Concept and real-world RL
N-step bootstrapping uses a return over \(n\) steps: \(G_{t:t+n} = r_{t+1} + \gamma r_{t+2} + \cdots + \gamma^{n-1} r_{t+n} + \gamma^n V(s_{t+n})\) (or \(Q(s_{t+n},a_{t+n})\) for SARSA). \(n=1\) is TD(0); \(n=\infty\) (until terminal) is Monte Carlo. Intermediate \(n\) balances bias and variance. In practice, n-step methods (e.g. n-step SARSA, A3C’s n-step returns) can learn faster than one-step when \(n\) is chosen well; too large \(n\) delays updates and can hurt in non-stationary or long episodes.
Illustration (n-step vs one-step): For the same number of env steps, n-step SARSA often improves average reward faster early on because each update uses more reward signal. The chart below shows a typical comparison on Cliff Walking.
Exercise: Implement n-step SARSA (with \(n=4\)) for the Cliff Walking environment. Write a function that accumulates n steps before updating. Compare the learning speed with one-step SARSA.
Professor’s hints
- Store a buffer of the last \(n\) transitions \((s_t, a_t, r_t)\). When you have \(n\) steps, compute \(G = r_1 + \gamma r_2 + \gamma^2 r_3 + \gamma^3 r_4 + \gamma^4 Q(s_4, a_4)\) and update \(Q(s_0, a_0) \leftarrow Q(s_0, a_0) + \alpha [G - Q(s_0, a_0)]\). Then shift the buffer (drop the oldest, add the new \(s,a\) for the next step) or use a circular buffer.

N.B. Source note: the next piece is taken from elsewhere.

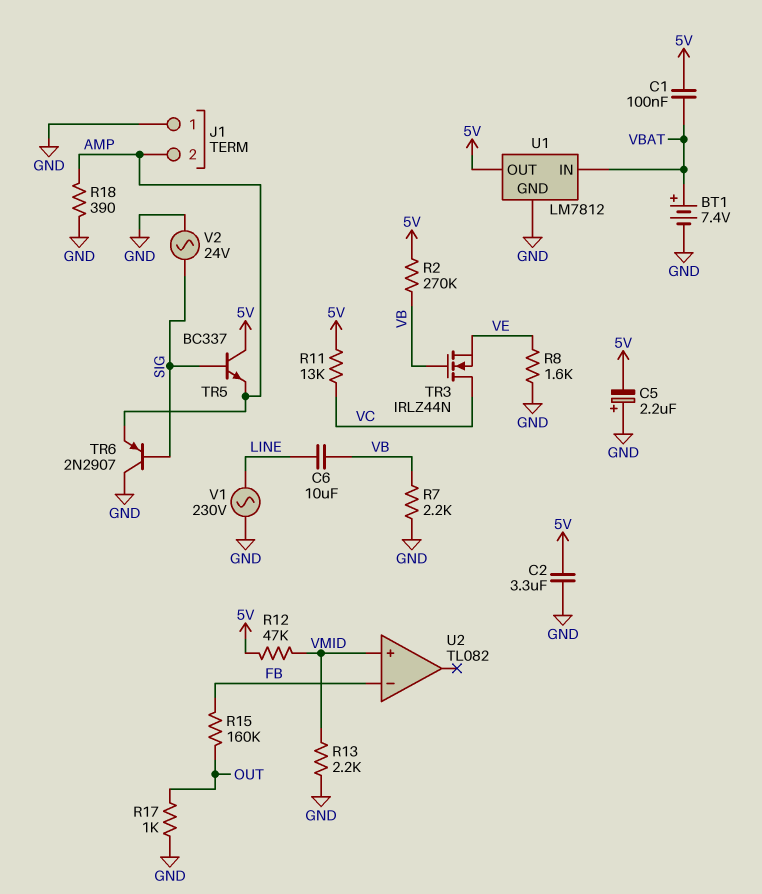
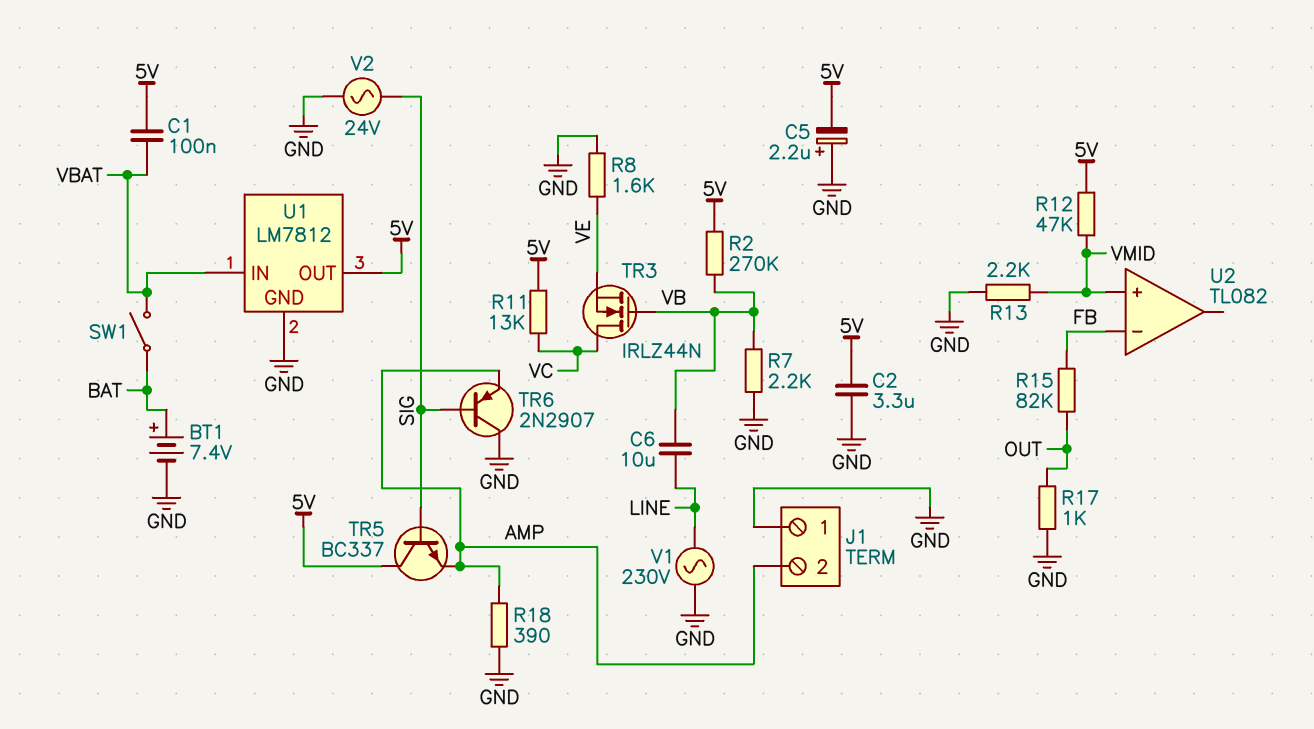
BT1: 7.4V (plus VBAT, minus GND) -> 7.4V (plus BAT, minus GND)
R15: 160k (FB, OUT) -> 82k (FB, OUT)
SW1: none -> switch (BAT, VBAT)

- Handle episode end: if the episode terminates before \(n\) steps, use the truncated return (no bootstrap) or bootstrap with 0 for the terminal state.
- Comparison: run one-step SARSA and n-step SARSA for the same number of steps (or episodes). Plot average reward per episode. n-step often improves faster early on because each update uses more reward signal.
Common pitfalls
- Indexing the buffer: \(s_0, a_0\) is the state-action being updated; \(r_1\) is the reward after taking \(a_0\), and \(s_n, a_n\) is the state-action after \(n\) steps. Align indices carefully.
- Updating only every n steps: You update \(Q(s_0,a_0)\) when you have collected \(n\) steps. You can also do multi-step updates (update every \((s_i, a_i)\) in the buffer with its n-step return from that point); the exercise asks for the simpler “update the oldest when we have n steps.”
- Terminal state: If \(s_n\) is terminal, there is no \(a_n\); use \(G = r_1 + \cdots + \gamma^{n-1} r_n\) (no \(Q(s_n,a_n)\) term, or \(Q(\text{terminal},\cdot)=0\)).
Worked solution (warm-up: n=2 return)
Warm-up: For \(n=2\), write the n-step return \(G_{t:t+2}\) in terms of \(r_{t+1}, r_{t+2}, Q(s_{t+2}, a_{t+2})\) and \(\gamma\). Answer: \(G_{t:t+2} = r_{t+1} + \gamma r_{t+2} + \gamma^2 Q(s_{t+2}, a_{t+2})\). So we take two rewards and then bootstrap with the Q-value at the state-action after 2 steps. For \(n=4\) we’d have four rewards plus \(\gamma^4 Q(s_{t+4}, a_{t+4})\).
Extra practice
- Warm-up: For \(n=2\), write the n-step return \(G_{t:t+2}\) in terms of \(r_{t+1}, r_{t+2}, Q(s_{t+2}, a_{t+2})\) and \(\gamma\).
- Coding: Write a function that, given a trajectory (s_0, a_0, r_1, s_1, …, s_T) and n, returns the n-step returns G_{t:t+n} for t=0..T-n. Use a fixed Q-table for bootstrap.
- Challenge: Implement n-step Q-learning: use \(G = r_1 + \cdots + \gamma^{n-1} r_n + \gamma^n \max_{a} Q(s_n, a)\). Compare with n-step SARSA on Cliff Walking.